Five pandemic truths that defy intuition

It’s striking how much Covid confusion still reigns. Some of the informational miasma is deliberate — there’s profit for some in the bewilderment of others — but much of it stems from the fact that epidemics defy our intuition. So, here are five counterintuitive Covid truths that easily slip beyond our understanding:


1. If a large share of hospitalised people are vaccinated, that’s a sign of success. It has been common to see headlines noting that a substantial minority of people who have been hospitalised or even killed by Covid have been fully vaccinated. These numbers suggest vaccine failure is alarmingly common.

The fallacy only becomes clear at the logical extremes: before vaccines existed, everyone in hospital was unvaccinated; if vaccines were universal, then everybody in hospital would be vaccinated. Neither scenario tells us whether the vaccines work.

So try this. Imagine that 1 per cent of the unvaccinated population will end up in hospital with Covid over a given time period. In a city of a million people, that would be 10,000 hospital stays. Now let’s say that 950,000 people get fully vaccinated, that the vaccine is 95 per cent effective against hospitalisation, and that the vaccine doesn’t reduce transmission (although it does).

Here’s the arithmetic: 500 of the 50,000 unvaccinated people end up in hospital. A total of 9,500 of the vaccinated people would be at risk of a hospital visit, but the vaccine saves all but 5 per cent of them. These unlucky 475 still go to hospital.
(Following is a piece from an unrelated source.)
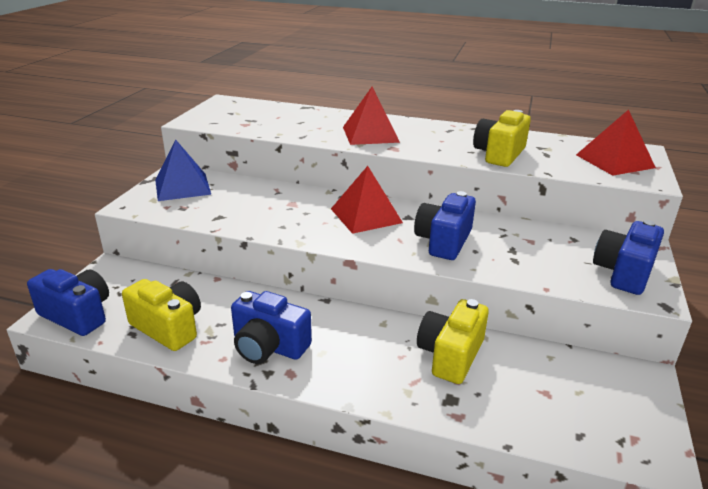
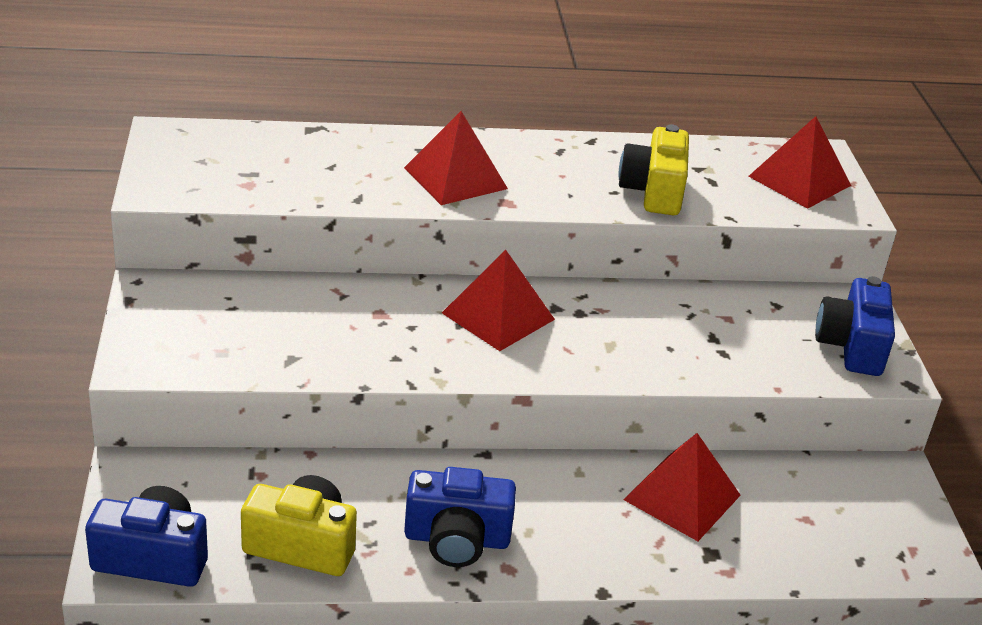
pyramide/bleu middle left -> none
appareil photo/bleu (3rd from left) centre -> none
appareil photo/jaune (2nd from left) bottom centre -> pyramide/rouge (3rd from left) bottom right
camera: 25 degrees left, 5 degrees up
The hospital contains 500 unvaccinated and 475 vaccinated people — almost half and half — which makes it seem as though the vaccine barely works. Yet when 95 per cent of people take a 95 per cent effective vaccine, hospital visits fall from 10,000 to fewer than 1,000.


2. Herd immunity isn’t the end of a pandemic. In the simplest epidemiological models, herd immunity is the moment when so many people are immune — either because of vaccines or prior infection — that the epidemic begins to die away of its own accord.

The keyword here is “begins”. An epidemic has momentum, like a train. Herd immunity is the beginning of an uphill gradient, initially very gentle. If the train is moving at top speed as it begins to climb the hill, it will keep travelling for a long way before it stops.

The difference between hitting herd immunity during a raging epidemic — yes, I am thinking of the UK — and hitting it through vaccination during a lull could be millions of unnecessary cases.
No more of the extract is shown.